Why aging adults should embrace fitness wearables

According to a study published last week in PLOS Digital Healthwearing a ‘wrist device with accelerometer sensors’ can be used to predict mortality risk up to five years down the road… with startling accuracy.

It’s a scientific way to go get a fitness wearable, and it’s the latest indication that all of us—and especially the elderly, who are least likely to own the technology—should embrace a market that expects to grow to nearly $400 billion by the end of the decade.

Drawing on data from the U.K.’s BioBank, a vast database of over 15 years of public medical records (no equivalent in the United States yet), the researchers cross-referenced health information from 100,000 British adults with a sensor on their wrist for a week’s worth of data. As these subjects walked for seven days, the monitors captured hours of distance and acceleration information. The researchers were able to distill this data down to a relay of six-minute chunks.

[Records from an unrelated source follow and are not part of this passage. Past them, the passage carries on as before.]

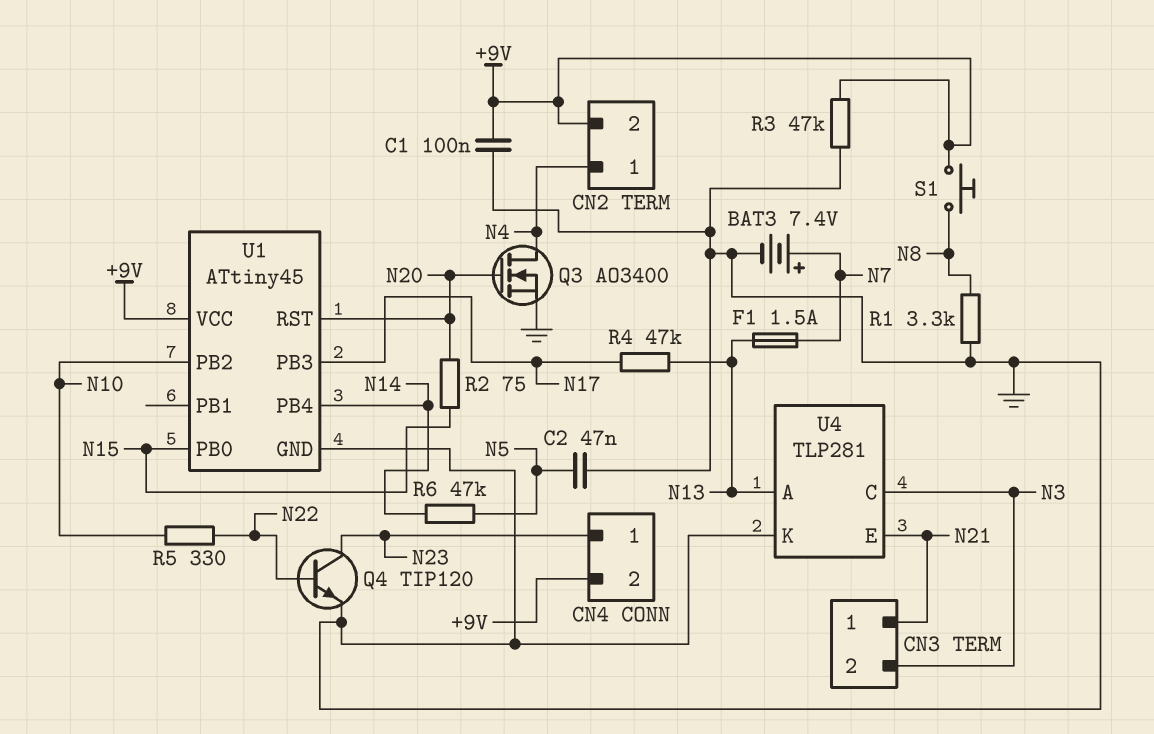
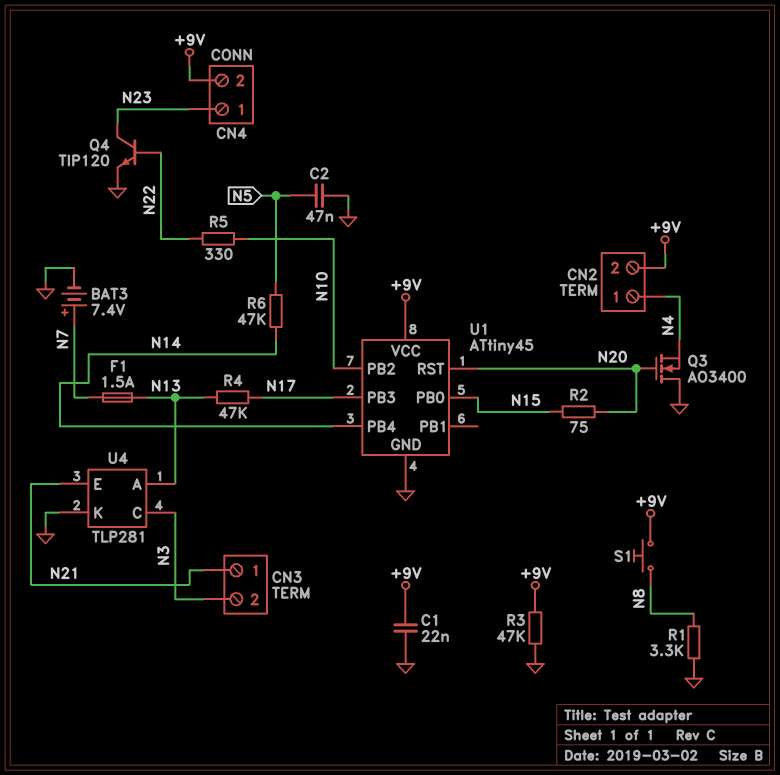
C1: 100nF (+9V, GND) -> 22nF (+9V, GND)
Q3: NMOS AO3400 (G N20, D N4, S GND) -> NMOS AO3400 (G N20, D GND, S N4)

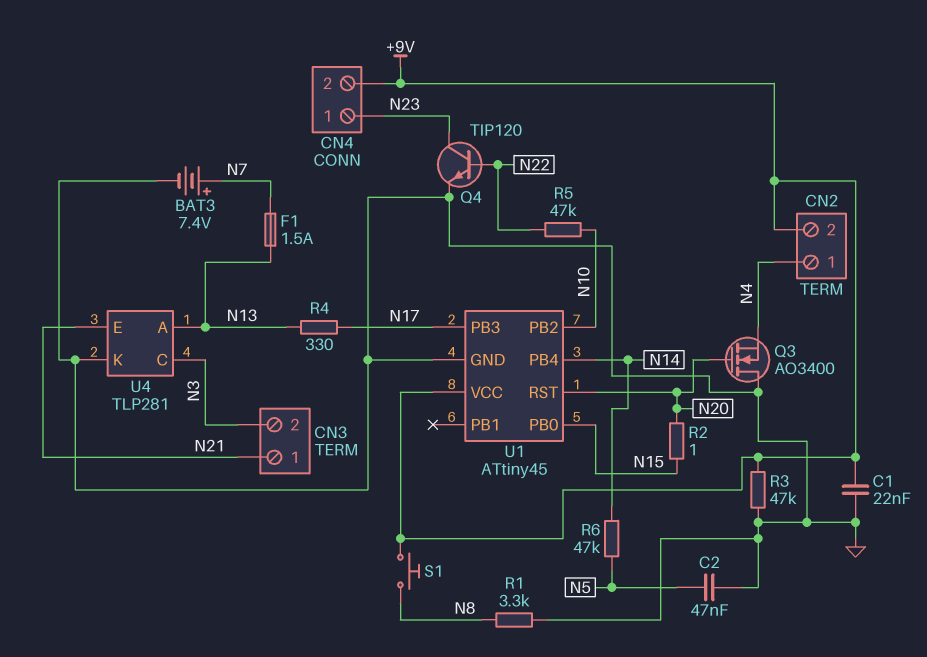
R2: 75 (N15, N20) -> 1 (N15, N20)
R4: 47k (N13, N17) -> 330 (N13, N17)
R5: 330 (N10, N22) -> 47k (N10, N22)

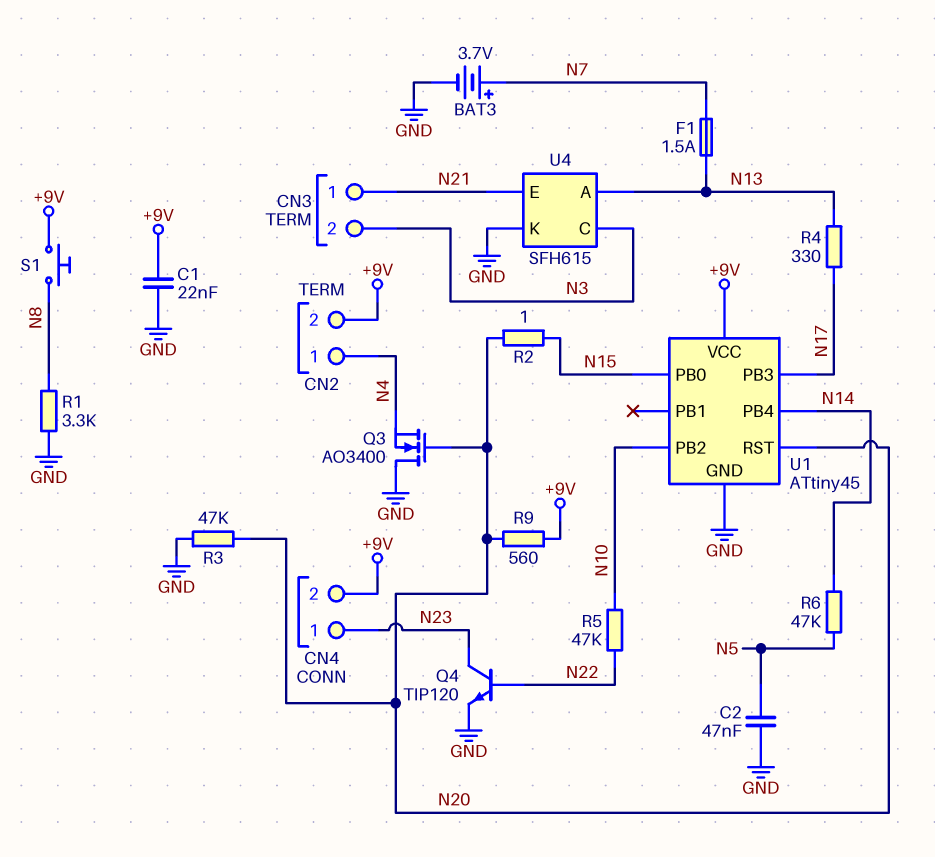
BAT3: 7.4V (plus N7, minus GND) -> 3.7V (plus N7, minus GND)
R3: 47k (+9V, GND) -> 47k (GND, N20)
R9: none -> 560 (+9V, N20)
U4: TLP281 -> SFH615

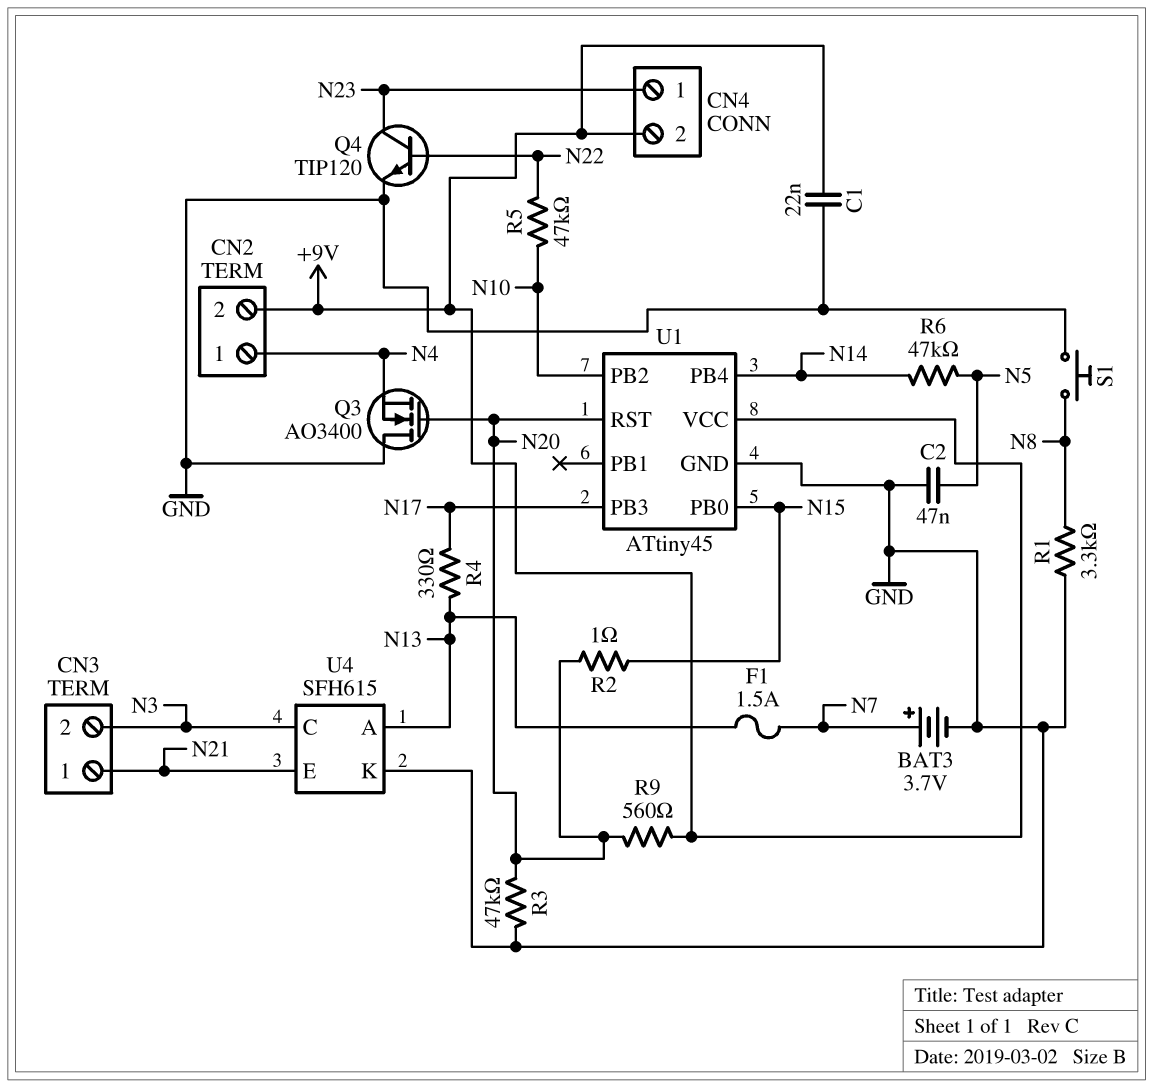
S1: button (+9V, N8) -> button (GND, N8)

These parts predict lung function, heart health and ultimately five-year mortality with 73% accuracy. It goes without saying that people who move more live longer, but so do people who move faster — adults who take at least 100 steps per minute can expect to live 15-20 years longer. A wrist-worn motion sensor catalogs the good, the bad and the fast, offering subjects the chance to make an honest, continuously updated assessment of their fitness and potentially come in early for a needed health check-up.

Currently, smartphones already accumulate a ton of personal health data. But their knowledge is thwarted when someone regularly goes for a walk or runs without a cell phone in their pocket. Meanwhile, wearable sensors (which will become cheaper in the coming years) can fill these gaps.

If you wear a wearable device like WHOOP, for example, the idea of ​​sharing its digits with your family doctor probably doesn’t sound too revolutionary. Like other companies in the health technology sector, WHOOP produces PDF charts with months of information—average heart rate, blood oxygen levels, changes in skin temperature, and so on. – and actively encourages you to share the charts with professionals. They want the data to help in the short term (a particularly time-consuming test can lead to a COVID test) and in the long term (fine-tuned sleep patterns can help reduce your anxiety).

There are some understandable concerns from vendors—wearables aren’t regulated by HIPAA, they’re susceptible to hackers, and for now they’re down to a loose mix of numbers produced by competing brands, with no centralized electronic health record system for users to upload to. Also: some patients obsess over their numbers and become more interested in the smiley/frown faces they earn on their apps than the concrete advice given every few months by a doctor.

All of this is a complex and imperfect system, but it is also one that will inevitably lead to some form of centralization by the end of the decade. Aging adults are better off embracing wearables now (like WHOOP, which don’t sell your information!) and taking a patient, bird’s-eye view of doctors than banishing technology.

One piece of advice? Set up the wearable and let it run for a few weeks. Don’t try to learn what the numbers mean. Live your life, collect data, then discreetly review it with a professional. Install some lifestyle changes accordingly and repeat. Predictor of future death over 70% — for something as simple as walking – is nothing to ignore. But before you start going fast, slowly learn how to live with a wearable.